# Prototype laggt



## Alcasim (9. August 2009)

Hiho,


hab mir heute Prototype gekauft und direkt installiert, nach einigen Minuten zocken, bzw nach der Anfangssequenz musste ich feststellen das es extrem laggte wenn ich mich umschaute oder irgendwas passierte.

Warum weiss ich nicht. Eigentlich sollte es mit meiner momentanigen Hardware flüssig laufen, andere Spiele wie Grid oder CoD5 tuns auch. 

Meine Hardware:

Grafikkarte: NVidia GTX285
Arbeitsspeicher: 6 GB Ram
Prozessor: i7 CPU 920 @2.67GHz  2.79 GHz (bissl übertaktet)

Läuft auf nem Bildschirm mit 'ner Auflösung von 1920x1080 und auf einem Sekundären 19' Zoll Bildschirm der aber einfach nur nebenbei läuft.
Betriebssystem: Windows Vista Ultimate 64Bit SP2


Hatte vielleicht wer das gleiche Problem? :x


----------



## Falathrim (9. August 2009)

Treiber aktuell?


----------



## Alcasim (9. August 2009)

Falathrim schrieb:


> Treiber aktuell?



Jap, hab den PC erst seit einem Monat, hab da alles direkt geupdatet


----------



## EspCap (9. August 2009)

Ich zitiere mal aus dem offiziellen Forum :

"Go to your device manager and check if there are a lot of HID devices showing. Disable the ones you don't need, leaving only the essentials like keyboard and mouse. Then try running the game again."

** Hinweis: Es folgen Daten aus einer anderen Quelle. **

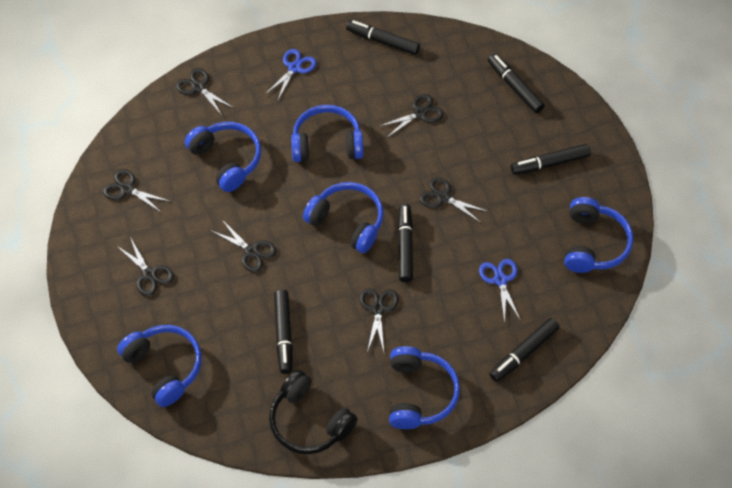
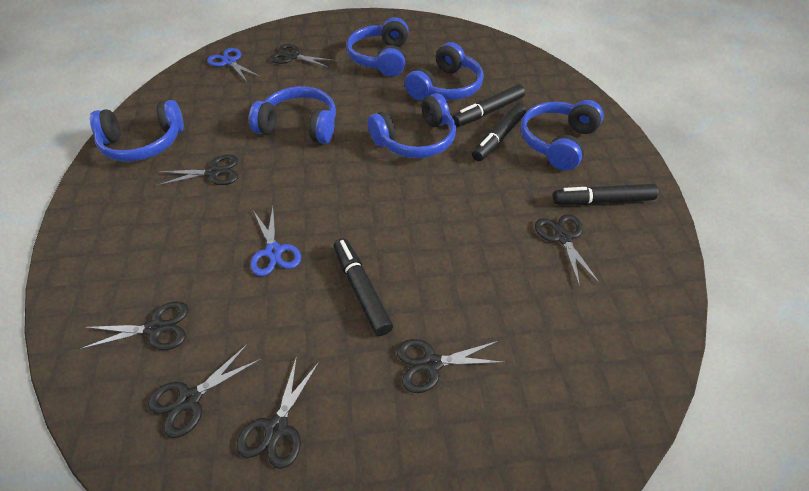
black headphones: 1 -> 0
black marker: 6 -> 4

Hat bei mir geholfen, von 20 FPS auf 60. Nervige Methode, aber es klappt.


----------



## Zoid-Dunkelziffer (9. August 2009)

zerhau ich damit auch nix? nicht, dass mit "Human interface device" u.A. auch der Knopf zum Systemstart oder so gemeint ist .. ist ja im gröbsten Sinne ein "Eingabegerät" :-P


----------



## Alcasim (9. August 2009)

EspCap schrieb:


> Ich zitiere mal aus dem offiziellen Forum :
> 
> "Go to your device manager and check if there are a lot of HID devices showing. Disable the ones you don't need, leaving only the essentials like keyboard and mouse. Then try running the game again."
> 
> Hat bei mir geholfen, von 20 FPS auf 60. Nervige Methode, aber es klappt.




Mhm. Danke, hilft tatsächlich ein bisschen. Kann das Spiel nun immerhin zocken, obwohl manchmal immer noch laggs auftreten :x 
Ist aber keine dauerhafte Lösung finde ich.. zumal es mir einige wichtige Sachen deaktiviert (zB. die Zusatzfunktionen von Maus und Tastatur (Lautstärkeregelung, G-Tasten, Mausempfindlichkeitstasten usw)).


----------



## EspCap (9. August 2009)

Japp, so wars bei mir auch. Tastatur und Headsetlautstärkeregelungen gingen zwar nicht mehr, aber da ich mit Gamepad spiele ist das nicht schlimm.

@Zoid, nein. Beim neu hochfahren werden die ganzen Geräte dann automatisch wieder installiert.
Ich hoffe aber immernoch auf einen Patch dafür, kann ja keine Endlösung sein...
Und den Einschaltknopf kann man damit nicht killen, nein 


			Dieser Inhalt steht nur eingeloggten Mitgliedern zur Verfügung.


----------



## Gothic_1234 (12. August 2009)

hi ^^

habe seit heute auch das Game läuft super und es ist hammer habe nur ein problem und zwar betrifft es den Sound Ingame ist sehr leise obwohl es voll auf gedreht ist im Game und in Win , lautsprecher sind auch voll am an schlag habe ne 2.1 sound system von q-tec ( zwar alt )^^

Headset noch nicht getestet

vielleicht habt ihr ein rat


----------



## Asoriel (12. August 2009)

Zoid-Dunkelziffer schrieb:


> zerhau ich damit auch nix? nicht, dass mit "Human interface device" u.A. auch der Knopf zum Systemstart oder so gemeint ist .. ist ja im gröbsten Sinne ein "Eingabegerät" :-P



nicht wirklich, nein. Mir wäre nicht bekannt, dass man den Power-Button deaktiviert wird. Das drücken bewirkt nämlich eine mechanische Reaktion. Mit Software hat es nichts am Hut, ob sich der PC beim drücken rührt oder nicht. 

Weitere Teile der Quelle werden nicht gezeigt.